According to new research, British consumers saved 6.7 billion pounds in 2019 by consuming inexpensive, plant-based foods rather than animal and animal-derived products, which further lowered the intake of meat in Britain.
More than 12 million meat eaters ate less beef, pork, chicken, and lamb in 2019 when compared to previous years. Thanks to this change, they were able to save around 550 pounds each.
This research was commissioned by the vegetarian brand Linda McCartney’s and the surveyors were 2000 British adults.
The Numbers Will Continue to Grow?
In 2020, more than 1/5 of the participants stated that they plan to minimize their consumption of meat. Some claimed they’ll make initial reductions and even remove animal products for good.
The research found that for 28 percent of the participants, saving money with a plant-based diet was a crucial factor.
51 percent believe that meat is expensive and 44 percent said that a lifestyle free of meat is now affordable more than ever before.
According to the author of One Pound Meals, Miguel Barclay, who worked together with Linda McCartney’s to advise about the best ways to go meat-free in an inexpensive way, there’s a real disinformation about the costs of going plant-based.
This research shows that you can actually save money by going vegetarian or vegan.
Barclay believes in showing people how to prepare tasty, yet affordable food. Meat-free diets don’t need to be expensive or fancy to be tasty and filling, he further claims.
The Consumption of Meat in Britain
Findings from the study indicate that the people who still consume meat do it an average of 4 times per week. 1 in 6 people said they eat meat daily.

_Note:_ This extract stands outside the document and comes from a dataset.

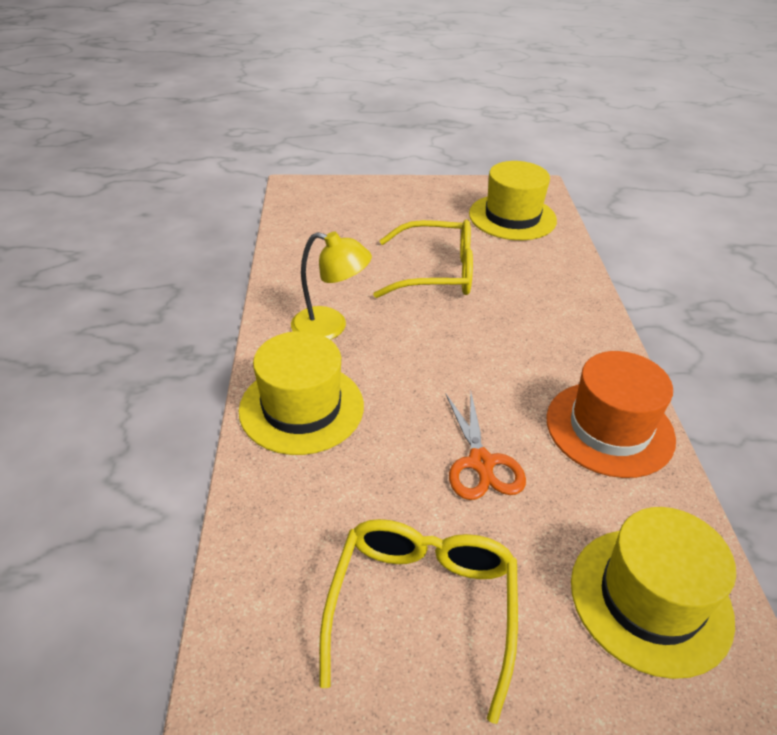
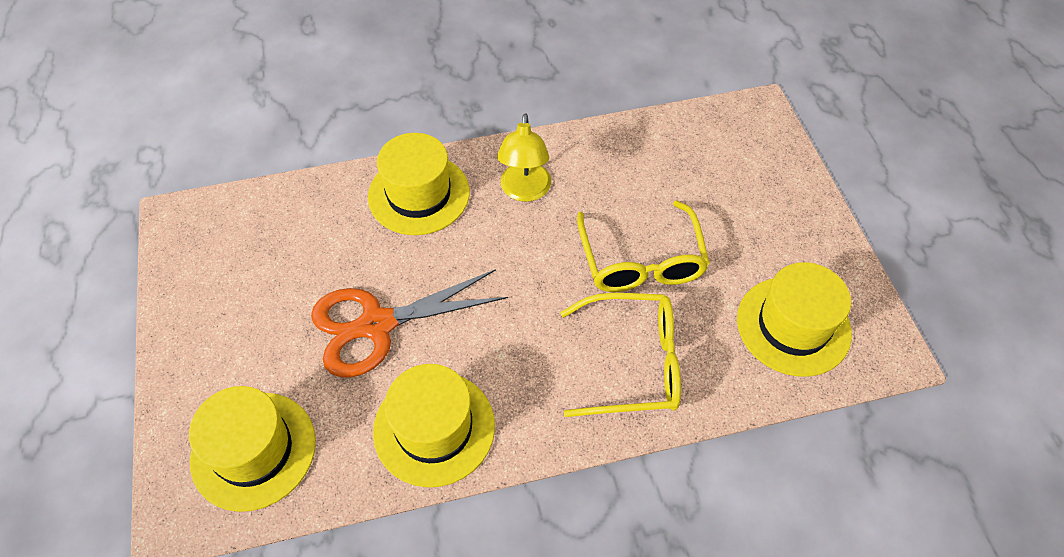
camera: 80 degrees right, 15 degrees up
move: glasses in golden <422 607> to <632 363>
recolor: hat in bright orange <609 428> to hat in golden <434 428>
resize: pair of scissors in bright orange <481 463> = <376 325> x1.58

¼ of them stated that they feel they consume too much meat. 6 out of 10 emphasized that they’ve been thinking about a reduction of their meat intake for some time.
Less than 50 percent of the surveyors stated that they’re more open to a meat-free diet. ¾ of the meat eaters who tried meat-free food said that they enjoyed it.
Around 4 from 10 participants plan to go entirely meatless in 2020.
In the UK, flexitarianism or following a plant-forward, but not an entirely vegan diet, is becoming more and more trending.
Sainsbury’s, a British supermarket, claims that around 91 percent of British people are flexitarians.